Varlet a soumis son texte à plusieurs sections parisiennes, jugées les plus patriotes. Il espérait sans le dire qu’elles l’adopteraient ou au moins lui offriraient l’impression ; « une seule a fait une contribution volontaire, qu’elle a reprise le lendemain ». Il serait intéressant de savoir si Varlet a tenté sa chance auprès de la très bourgeoise et jacobine section des Piques.

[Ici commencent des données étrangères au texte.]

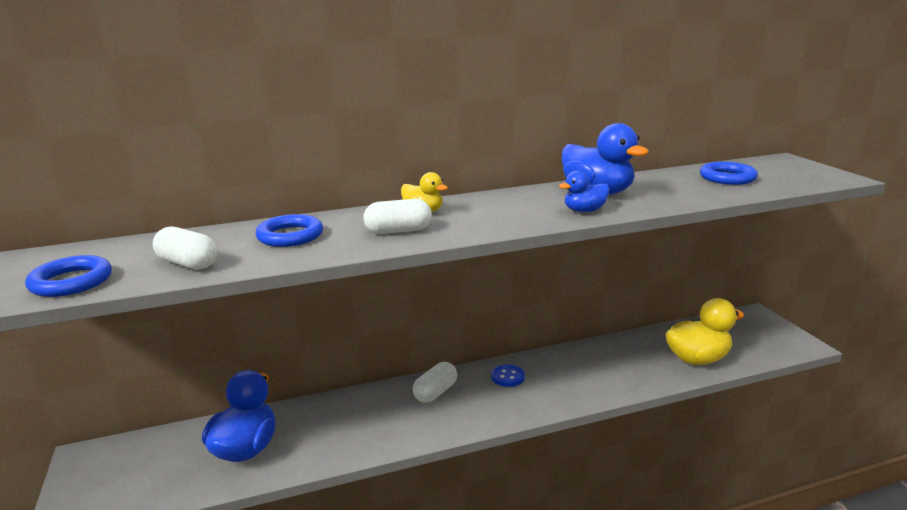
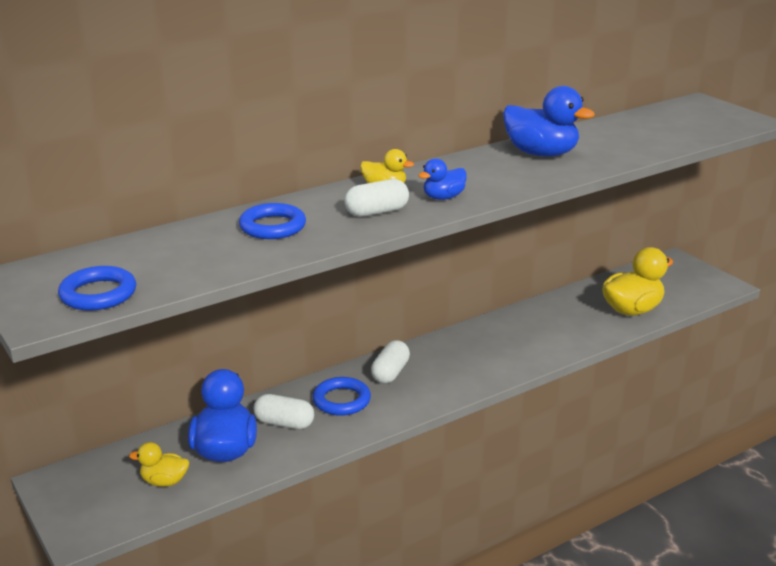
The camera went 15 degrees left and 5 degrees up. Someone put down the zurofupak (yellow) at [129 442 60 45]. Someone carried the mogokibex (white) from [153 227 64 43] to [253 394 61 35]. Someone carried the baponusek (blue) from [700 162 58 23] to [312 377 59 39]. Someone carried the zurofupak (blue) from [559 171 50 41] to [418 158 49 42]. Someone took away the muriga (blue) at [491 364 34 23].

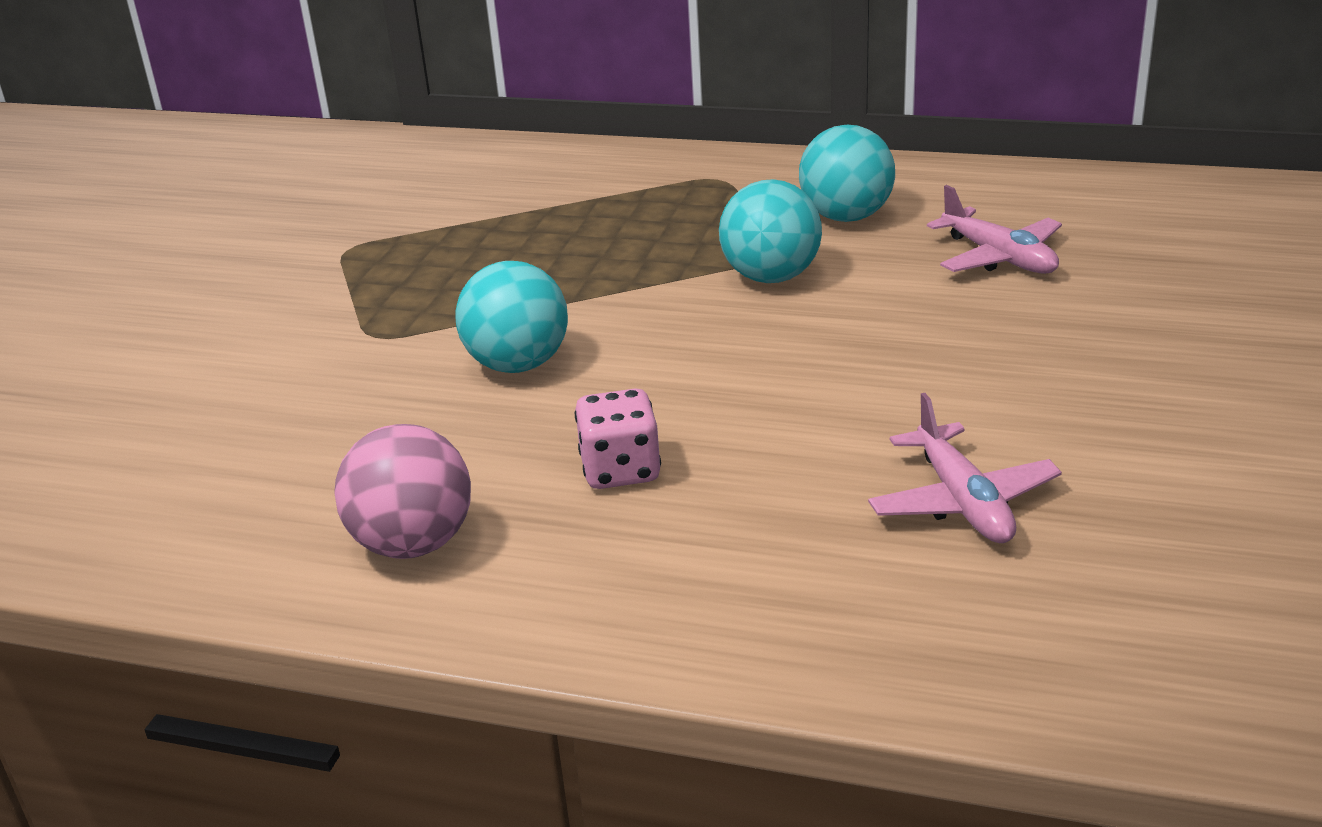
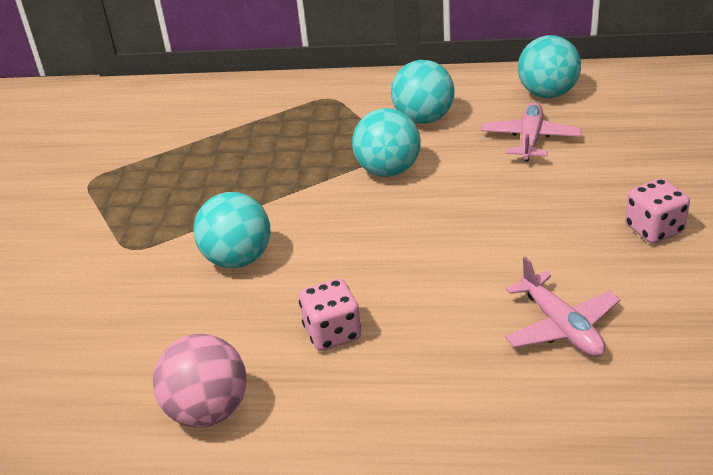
The camera went 10 degrees left and 5 degrees up. Someone rotated the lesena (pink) at [927 185 135 89] by 120 degrees counterclockwise. Someone put down the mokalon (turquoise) at [518 35 63 63]. Someone put down the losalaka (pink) at [625 178 65 65].

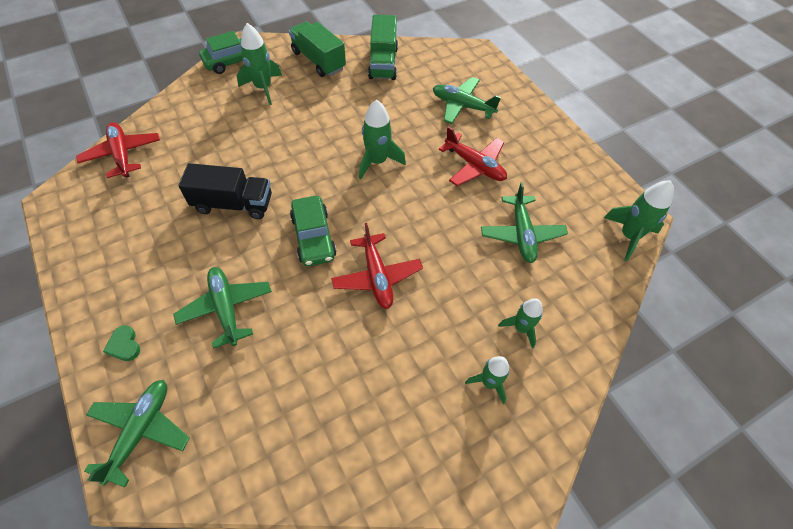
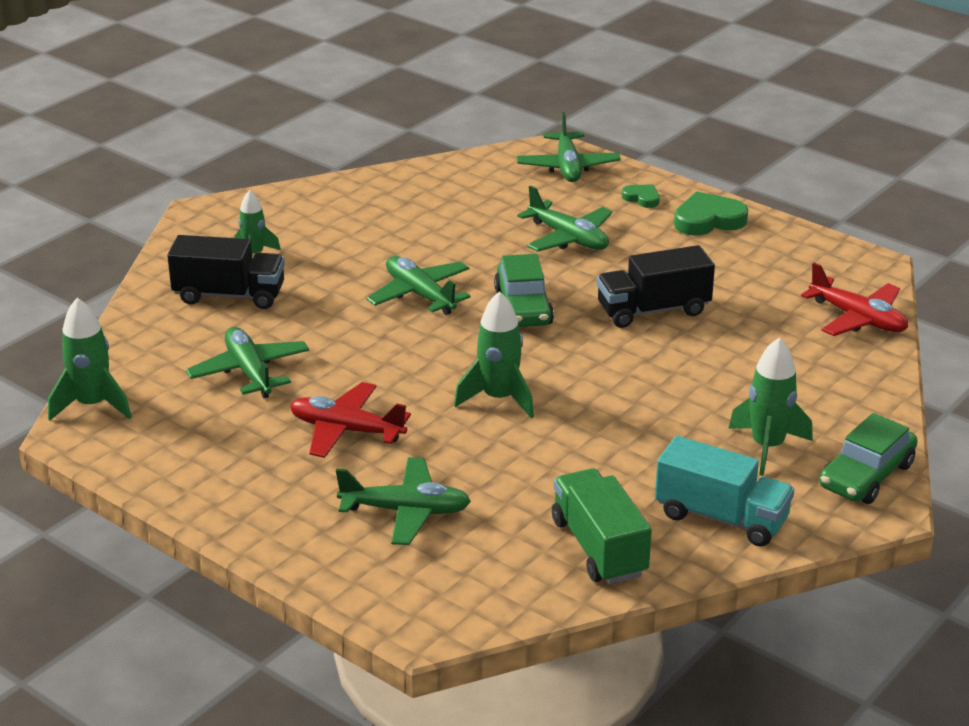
The camera went 160 degrees right and 25 degrees down. Someone swapped the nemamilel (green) at [498 298 45 51] for the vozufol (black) at [167 235 118 74]. Someone repainted the lesena (red) at [331 223 92 86], which became the lesena (green) at [367 256 104 59]. Someone rotated the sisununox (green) at [290 196 47 70] by 150 degrees counterclockwise. Someone repainted the vozufol (green) at [289 21 57 56], which became the vozufol (turquoise) at [655 436 139 111]. Someone put down the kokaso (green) at [674 192 74 44].

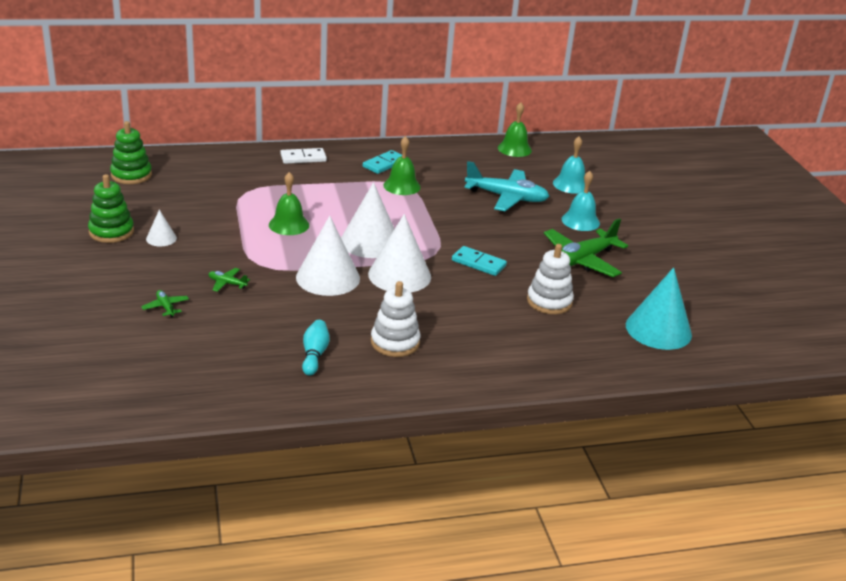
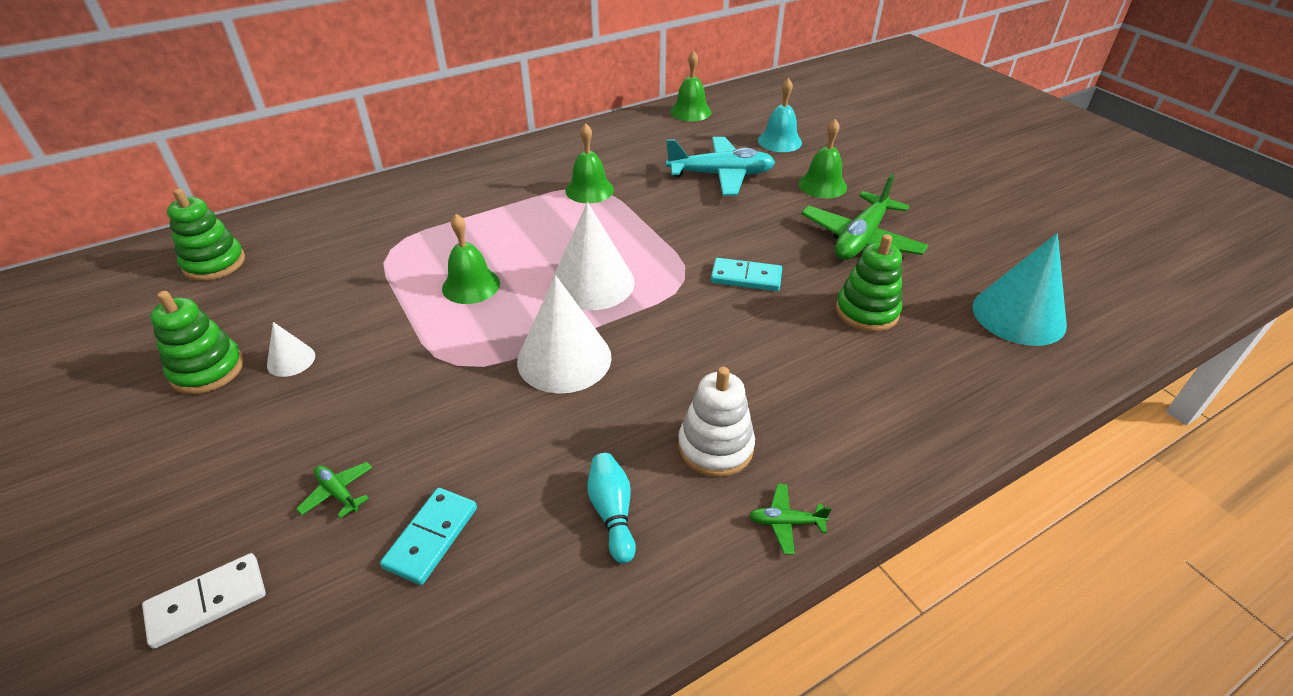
The camera went 15 degrees left and 10 degrees up. Someone carried the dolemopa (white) from [280 148 47 16] to [142 553 124 96]. Someone carried the dolemopa (turquoise) from [363 150 39 24] to [380 488 97 97]. Someone carried the lesena (green) from [209 268 41 24] to [749 484 82 71]. Someone repainted the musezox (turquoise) at [562 171 38 60], which became the musezox (green) at [798 119 49 79]. Someone repainted the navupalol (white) at [527 244 47 70], which became the navupalol (green) at [836 234 66 98]. Someone took away the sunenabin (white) at [368 214 63 78].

En effet, le 2 novembre de la même année 1792, celle-ci a entendu une adresse intitulée Idée sur le mode de la sanction des lois. Son auteur, le citoyen Sade Donatien François Aldonze, affirme que les députés n’ont d’autre droit que de soumettre des propositions au peuple, seul fondé à leur donner ou non force de loi : « Peuple, vous pouvez tout sans eux, eux seuls ne peuvent rien sans vous. » Sade prévoit que les propositions législatives seront examinées par les assemblées primaires réunies dans chaque chef-lieu de canton ; rejetées par la majorité, elles seront retravaillées par les députés ou simplement abandonnées. Prudence ou réserve aristocratique, la tâche de proposer les lois à la sanction populaire est réservée aux députés. Trancher des suggestions faites par d’autres, voilà la souveraineté nécessaire mais suffisante du citoyen, telle que l’envisagent et Sade et, l’année suivante, la constitution de 1793.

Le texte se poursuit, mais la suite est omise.